The Personal Is Political
This article is from the archive of The New York Sun before the launch of its new website in 2022. The Sun has neither altered nor updated such articles but will seek to correct any errors, mis-categorizations or other problems introduced during transfer.

All those who hoped that the Democratic takeover of Congress would elevate the quality of political discussion — you doe-eyed innocents know who you are — have a right to be just a tad disappointed by now, almost two weeks into the new era.
What we have seen so far, as the Democrats busily try to raise the minimum wage, jawbone drug prices, encourage embryonic stem-cell research, and derail President Bush’s Iraq policy, is the final triumph of that dread phrase from the 1960s, “The Personal is Political.”
Readers of a certain age will remember the phrase and cringe. Once it was a favorite maxim of radicals. Now it’s a maxim for everybody who dares take a political position.
At least the radicals had an intellectual case, however rickety. For left-wing eggheads and their gullible followers in the 1960s, that phrase meant that political institutions unfairly limited the possibilities for personal happiness. Without a political revolution, therefore, personal happiness was impossible.
It’s a goofball idea, but it had its own kind of logic. In contemporary politics, though, the phrase has come to mean something quite different and much less logical: that your personal experiences can somehow prove the rightness of your political positions.
In its present debased form, this idea is no longer an exclusive possession of leftists. Conservatives have eagerly embraced it too. I first noticed this unnerving development in the 1990s. Interviewing Senator Lott one day during the Clinton years, I pressed the then-Republican Senate leader on a fine point of education reform.
“Look,” he said in exasperation. “My mother was a school teacher, okay?”
End of discussion.
His partner on the other side of the Capitol, Newt Gingrich, often argued with the same technique. His case for Medicare reform seemed sometimes to rest on the fact that his father-in-law was in his 80s and both of his own parents were in their 70s. “This is real-world for me,” he would say.
Anyone who questioned the link between this not-terribly interesting fact and the budgetary feasibility of “medical savings accounts” earned a steely Gingrich stare.
Since then the method of injecting the personal into the political has only become more desperate and degraded. “Disinterestedness” — the ability to weigh options in the public interest, without regard to personal stakes — was once considered an essential quality in public servants and statesmen. No longer.
The House debate last week on federal funding of embryonic stem-cell research illustrated the point. It wasn’t so much a weighing of the issue’s ethical and political implications — which are profound — as a parade of personal testimonials.
Scarcely a single supporter of federal funding tried to make an ethical argument. Instead, one after another invoked a sick child, an ailing parent, an injured friend.

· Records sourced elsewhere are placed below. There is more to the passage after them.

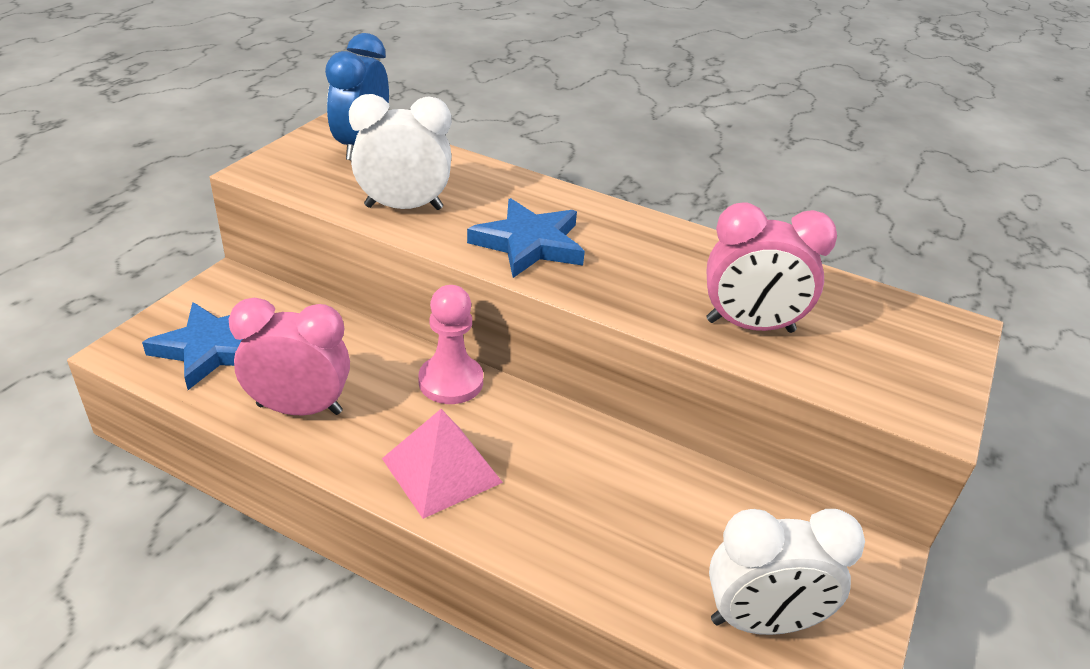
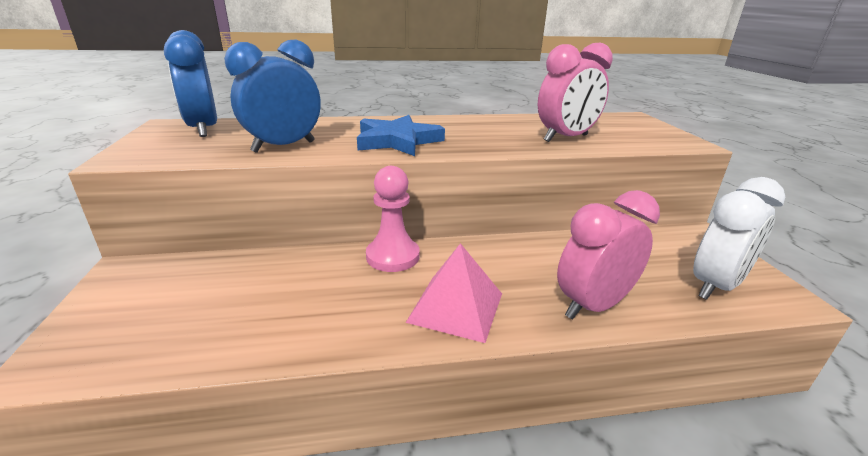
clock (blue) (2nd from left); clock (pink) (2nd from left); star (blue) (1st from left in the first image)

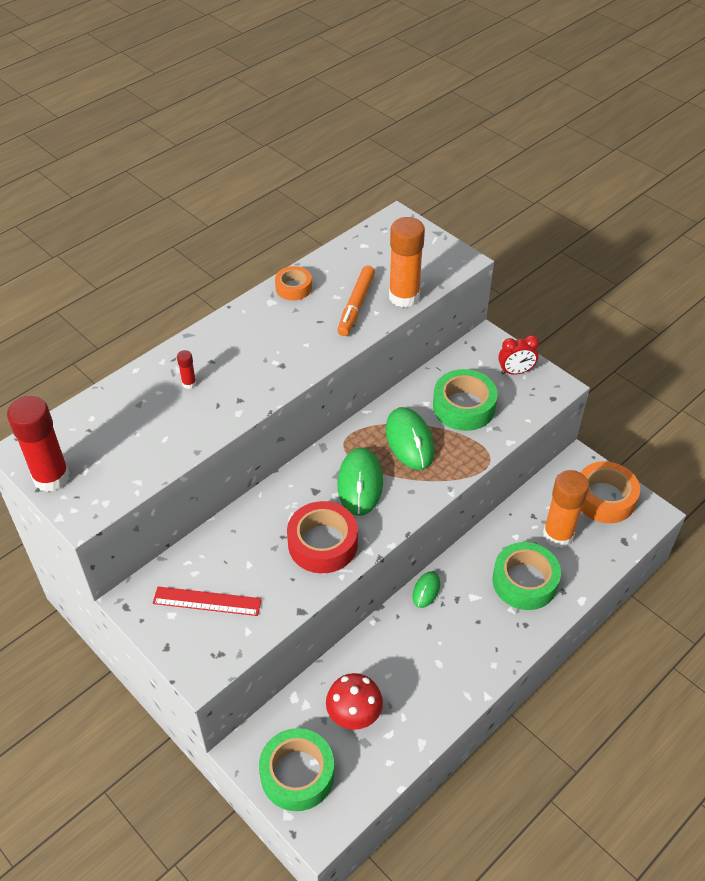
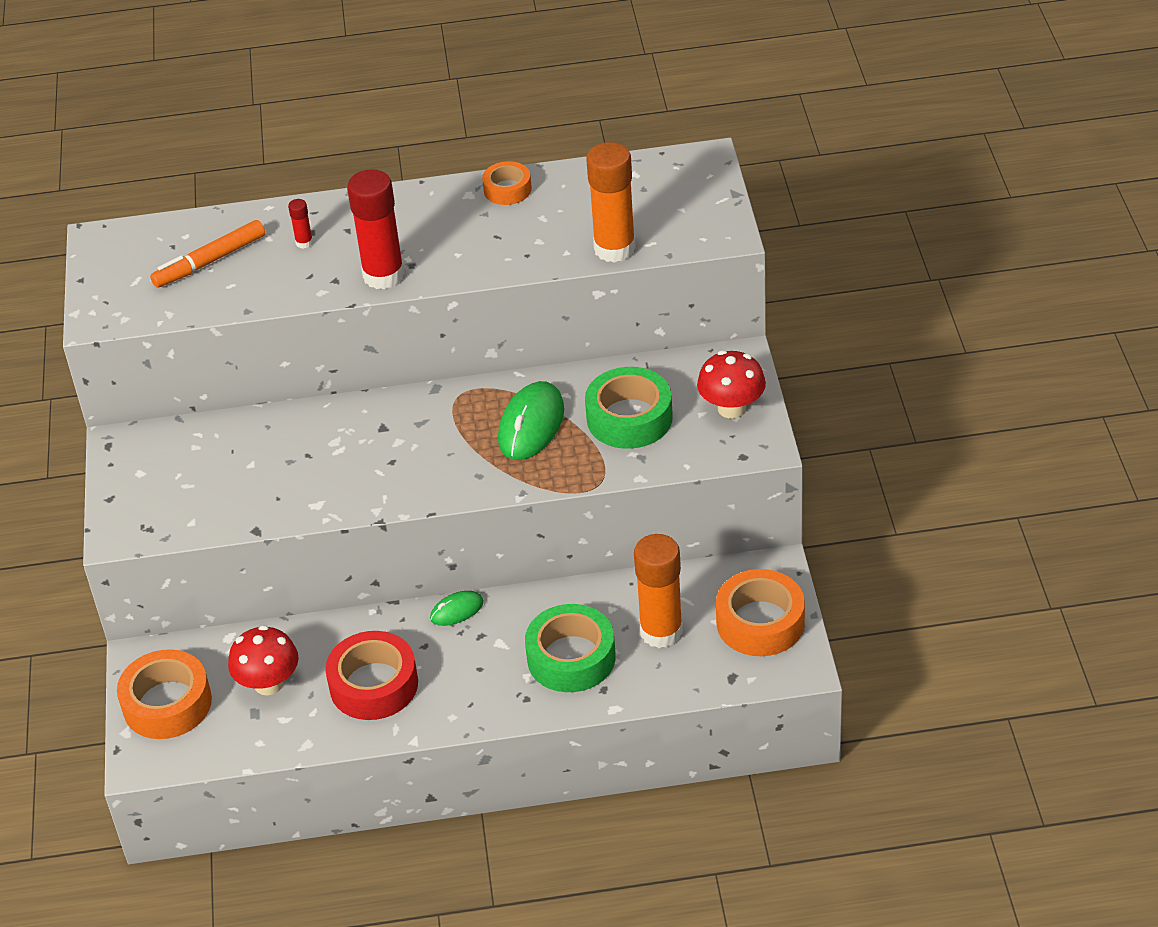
tape (orange) (1st from left); marker (orange); tape (red); glue stick (red) (2nd from left); mushroom (red) (2nd from left); ruler (red); mouse (green) (1st from left in the first image)

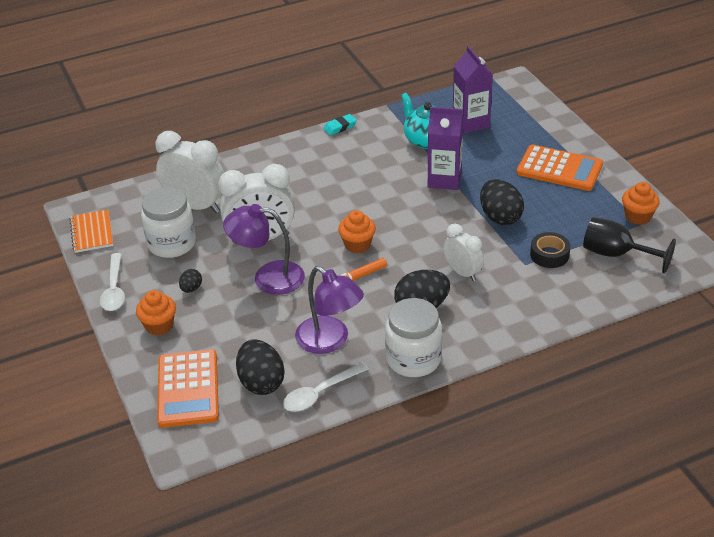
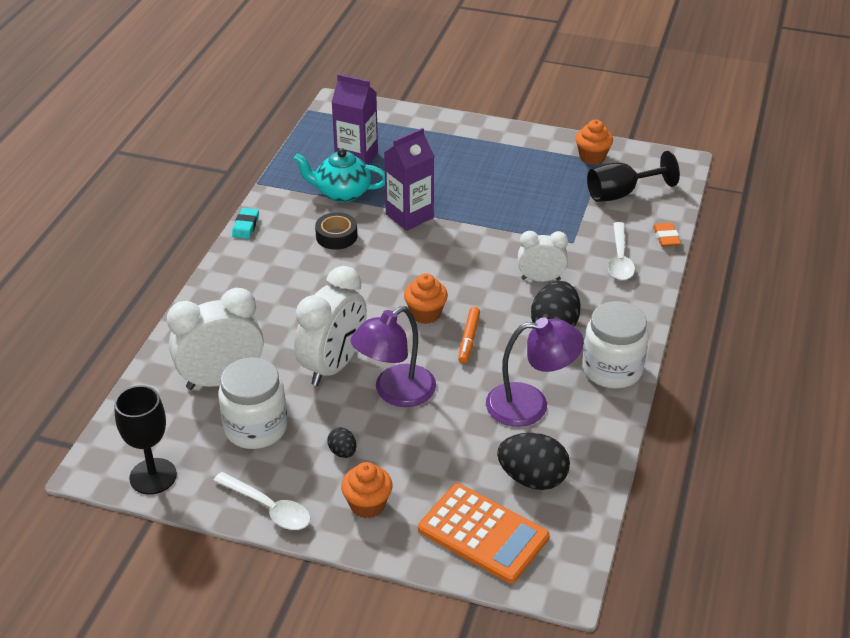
goblet (black) (1st from left); tape (black); spoon (white) (2nd from left); eraser (orange); egg (black) (4th from left in the first image); calculator (orange) (2nd from left in the first image)

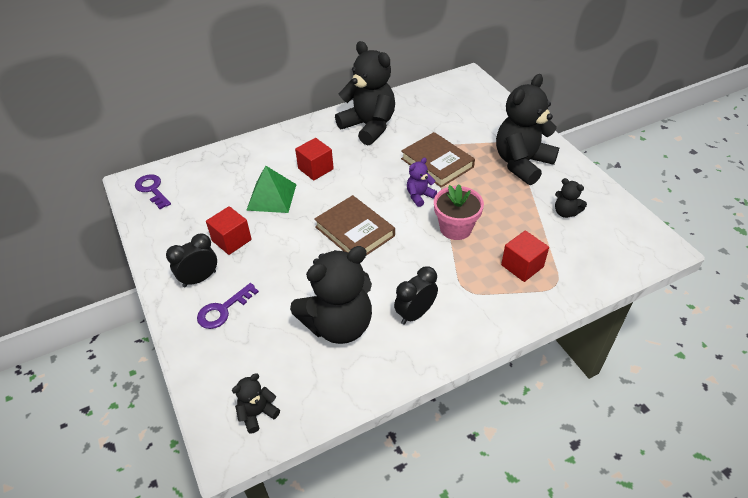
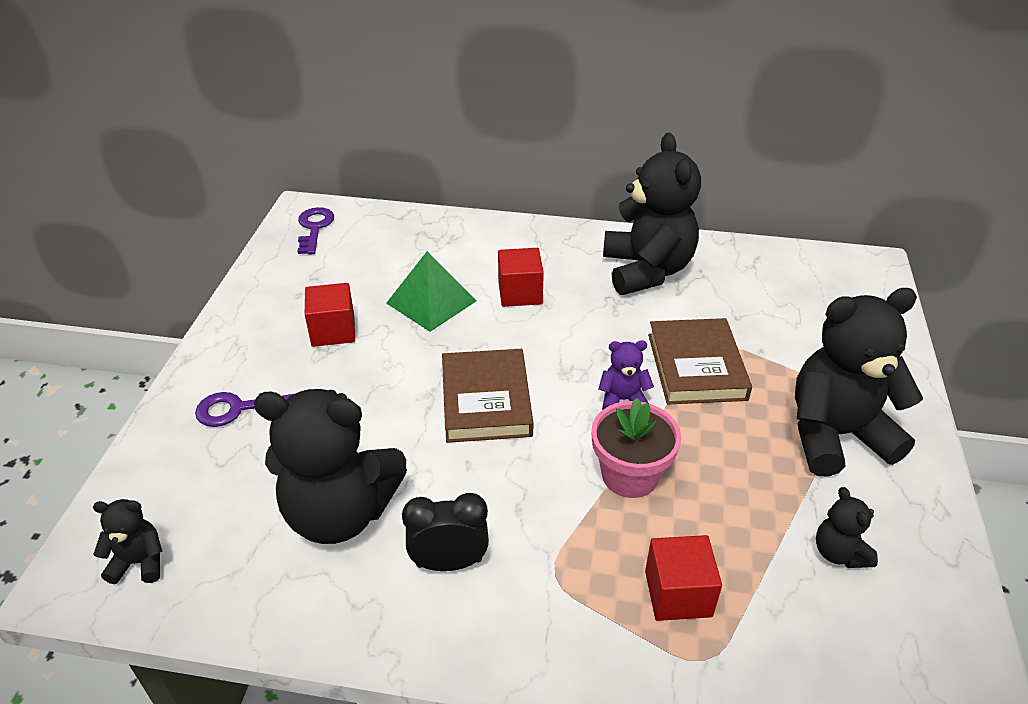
clock (black) (1st from left in the first image)

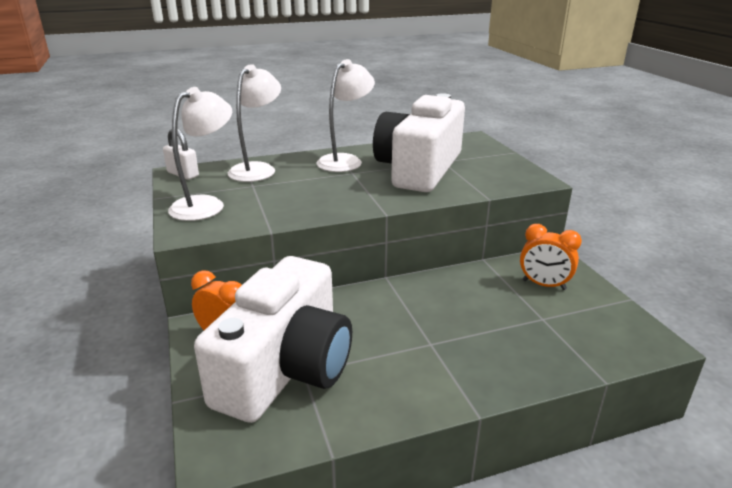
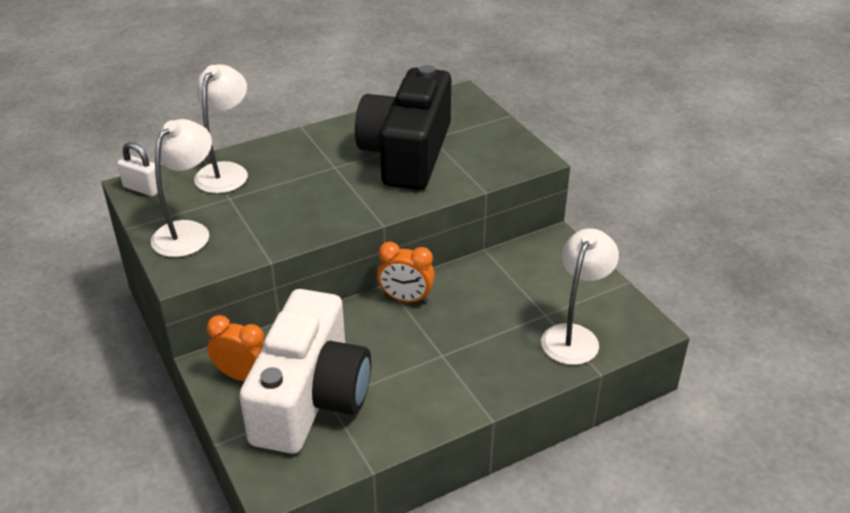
camera (black); clock (orange) (2nd from left); lamp (white) (3rd from left)

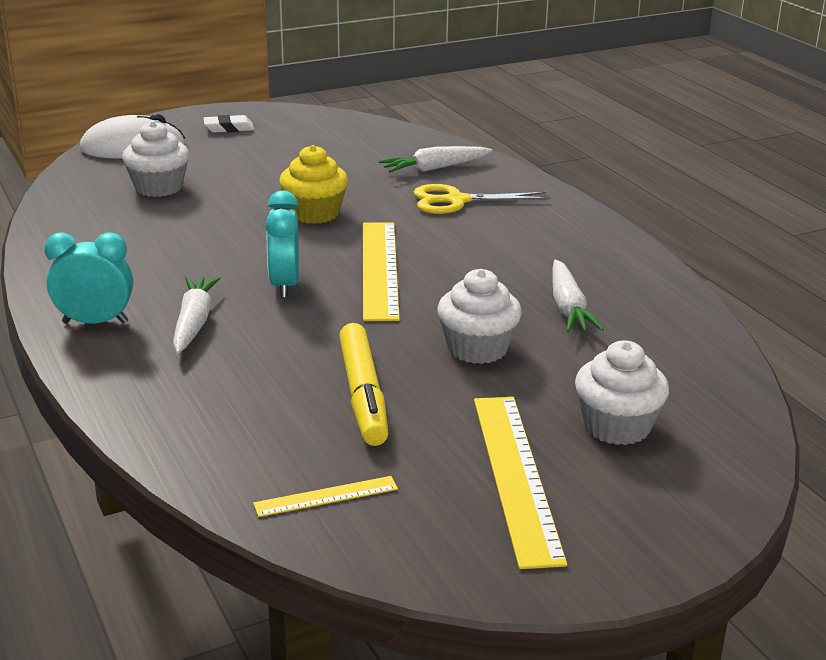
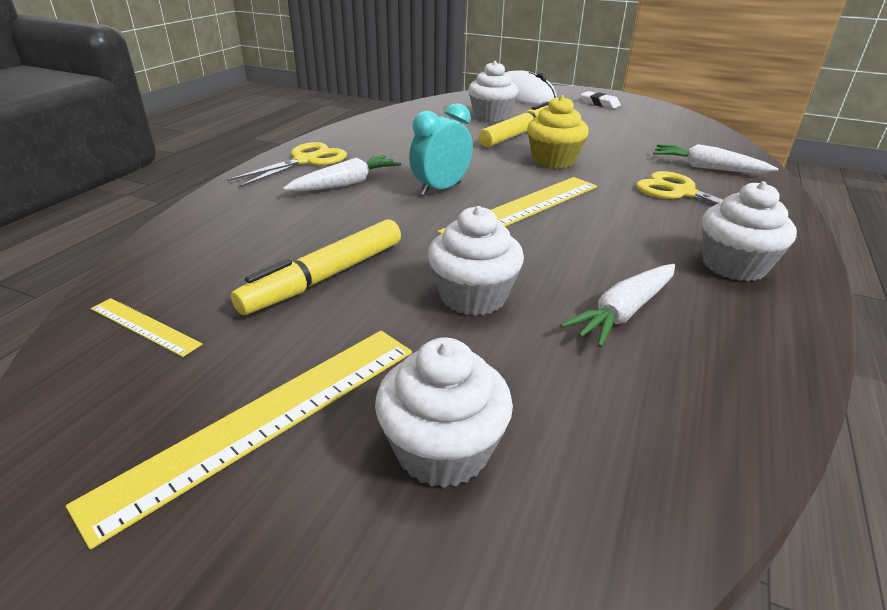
scissors (yellow) (1st from left); marker (yellow) (2nd from left); cupcake (white) (4th from left)

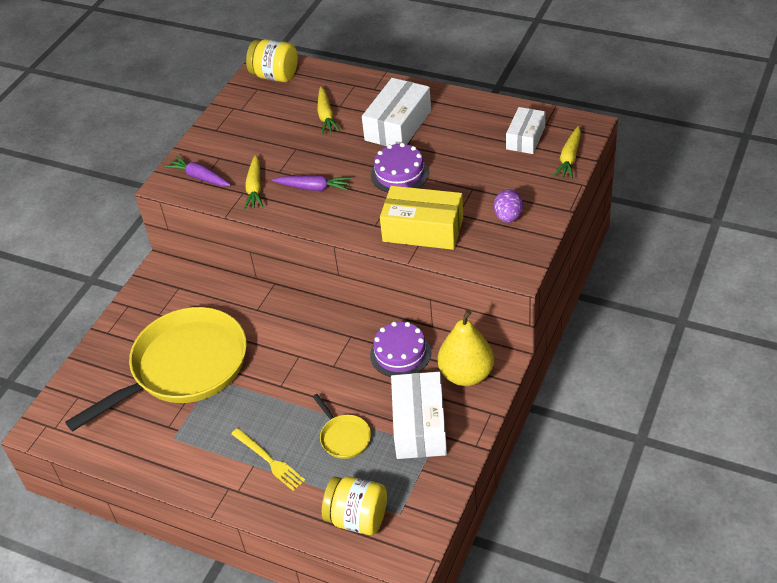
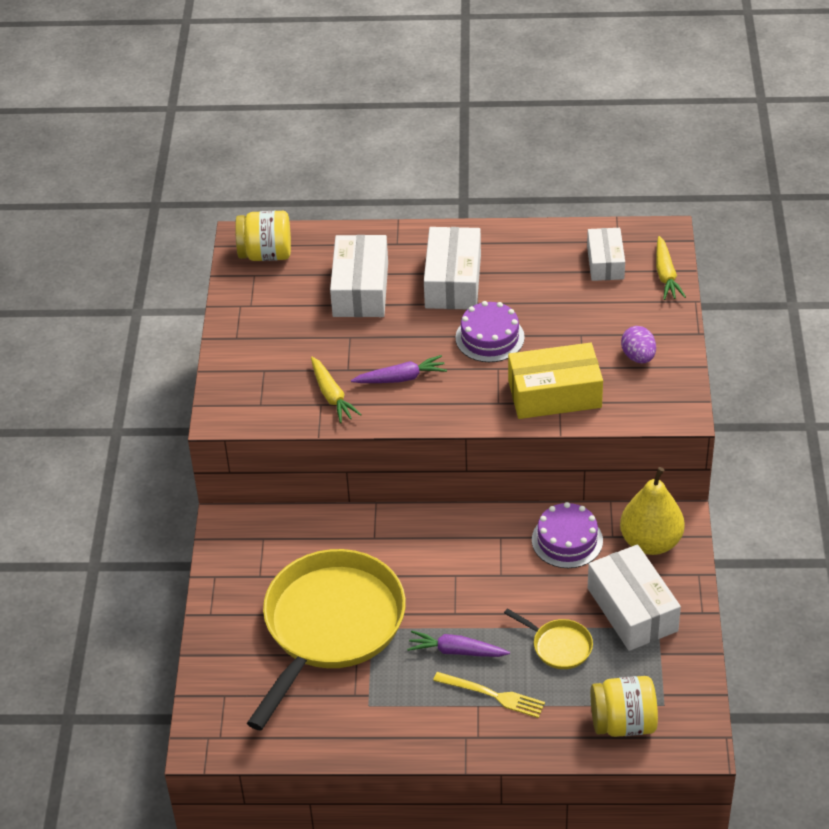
box (white) (1st from left); carrot (purple) (2nd from left)

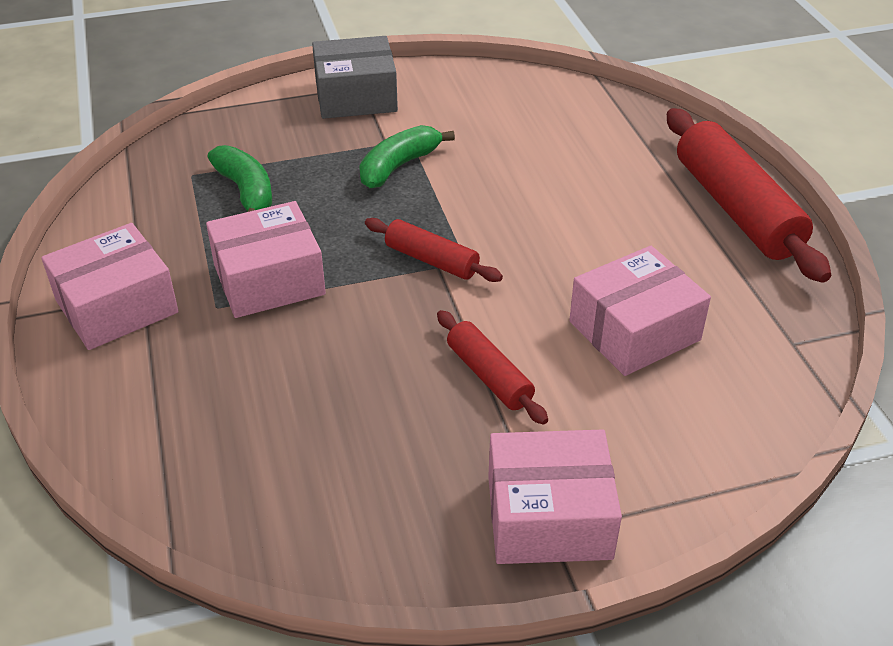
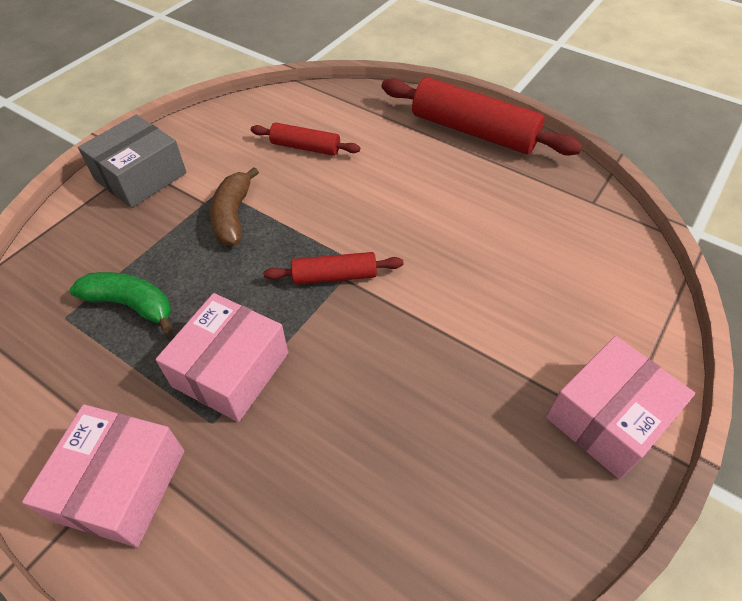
banana (brown); rolling pin (red) (1st from left); box (pink) (4th from left in the first image)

A Democratic congressman from Ohio, Zachary Space, told the House his son had juvenile diabetes. He was followed by Virginia Foxx, Republican of North Carolina, who suffers from a detached retina; “so,” she said, “I support stem-cell research.” And on it went, with members of Congress lining up to testify as though they were in a queue at a faith healing.
The tales could be heart-wrenching — although in my opinion the juvenile diabetes trumps the detached retina — but they weren’t arguments. And they could never, on their own, establish the case for federal funding of embryonic stem-cell research.
The personal-is-political method is also commonly employed in its negative form: Your political position is somehow illegitimate if you haven’t had certain experiences.
Opponents of the Iraq war, for example, routinely suggest that any policymaker who hasn’t served in the military shouldn’t send others to fight.
Never mind that this notion, by extension, would undo the tradition of civilian control of the military, and never mind that any argument about policy should be judged on its merits, independently of the people who make the argument.
The intention here is something else: to remove the issue from the realm of objective argument and plunge it into the realm of the personal, where emotion and passion hold sway.
Consider the horrifying exchange in a committee hearing last week between Senator Boxer of California and Secretary of State Rice.
Ms. Boxer grilled Ms. Rice in her trademark style, which is notable more for its exuberance than its coherence. She got personal immediately, suggesting that the administration’s plan to send more troops to Iraq was illegitimate because — well, because neither she nor Ms. Rice has children fighting in Iraq.
“I’m not going to pay a personal price,” Ms. Boxer said. “You’re not going to pay a particular price, as I understand it, with an immediate family.”
Ms. Boxer appeared to be attacking Ms. Rice for being unmarried and childless. And so, in one of those strange inversions that have become increasingly common in contemporary politics, Republicans accused Ms. Boxer of being insufficiently feminist.
Ms. Boxer’s questioning of Ms. Rice, said the White House spokesman, Tony Snow, was a “great leap backward for feminism.”
But Ms. Boxer’s transgressions against feminism are nothing compared with her transgressions against reason and logic. Perhaps Mr. Snow was reluctant to criticize her for those because they are now almost universally shared.
Mr. Ferguson is a columnist for Bloomberg News.